Enemigo: el que no sólo no es amigo sino declaradamente contrario. Lo de declaradamente no debe pasar inadvertido, porque, si nada hubiera ocurrido a la vista del público, esa enemistad no habría adquirido ni la mitad de su irresistible fuerza destructora. Y éste es el centro de la tragedia: que todo lo hablado entre los dos antiguos amigos se ha hecho público: PT cuando respondió a PG que tururú, que él cobraba sus options; y PG cuando ordenó a su periódico de cabecera que revelara el contenido de una tormentosa entrevista con su antiguo compañero de equipo. Desde el mismo día en que El Mundo publicó con pelos y señales esa entrevista, la suerte de PT estaba echada.
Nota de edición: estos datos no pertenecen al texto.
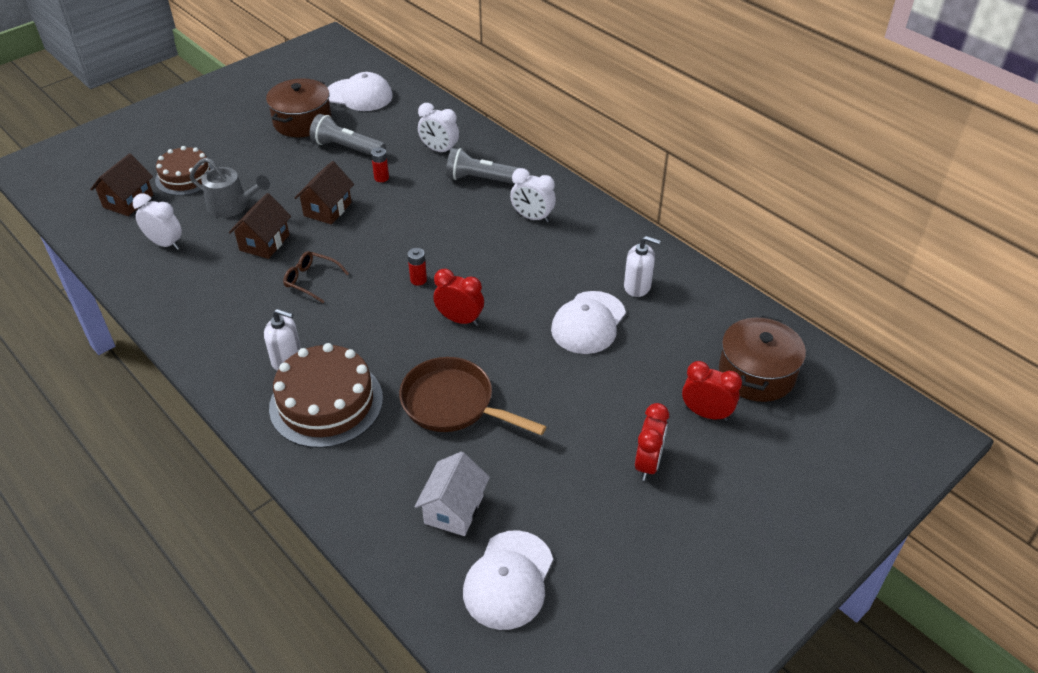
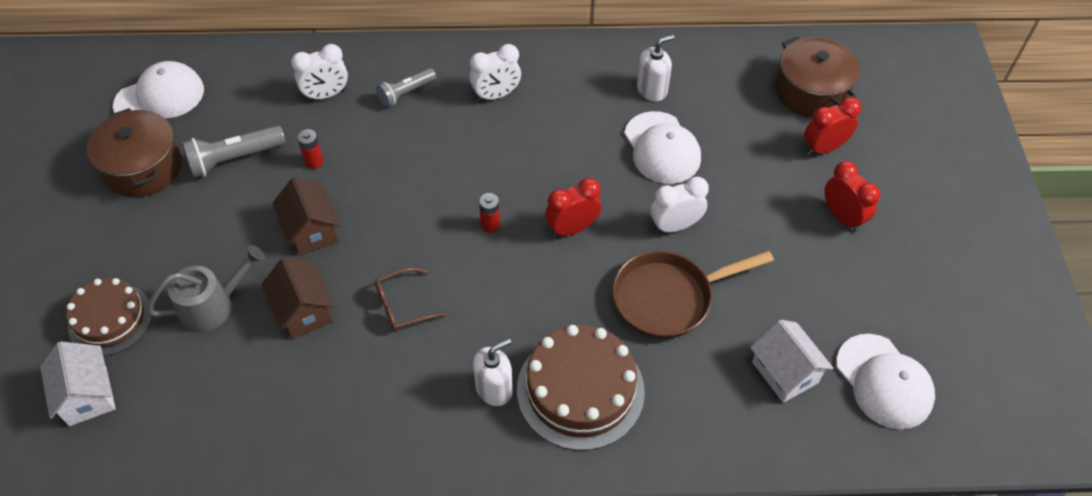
camera: 50 degrees left, 10 degrees up
(128, 201) = (87, 395): brown house -> white house
(165, 244) = (205, 398): white clock -> white clock (675, 226)
(483, 180) = (406, 93): grey flashlight -> grey flashlight, size x0.66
Pues, como recuerda el Diccionario de Autoridades citando a Quevedo, "en casi todos los rencores, la enemistad tiene por orilla la muerte del que aborrece". PG, muy celoso de su poder, no dejará mentir a Quevedo: el rencor engendrado en sus entrañas por la desobediencia de su otrora amigo no tendrá más orilla que la muerte. Para asombro de propios y extraños, ha obligado públicamente a la Comisión Nacional del Mercado de Valores a reabrir un expediente, y ha transmitido a los accionistas duros de Telefónica el inequívoco mensaje de que hagan lo que tienen que hacer, que es lo mismo que un gobernador dice al verdugo cuando le da vía libre para la ejecución del reo. PT puede ir preparando el funeral.
¿Quién es tu enemigo?, se preguntaban los antiguos; el que es de tu oficio, respondían. PT es del mismo oficio que PG y algo sabrá también de rencores que sólo tienen por orilla la muerte del que aborrece: si puede, morirá matando. No es PT de los que se quedan quietos y parados a verlas venir; ya el estropicio comienza a ser manifiesto y a salpicar de sangre el escenario. Rotas viejas amistades de la prensa y de las ondas, antiguos cruzados que se enzarzan en guerras intestinas, consejeros de honorables entidades humillados. Por no echar cuenta de los clásicos, en lugar de tender la puente de plata para facilitar la huida al enemigo, lo han cercado para obligarle a capitular.
No saben que, a veces, por querer triunfar demasiado y demasiado pronto se corre el riesgo de sufrir la peor derrota que un gobernante pueda cosechar: la de hacer el ridículo.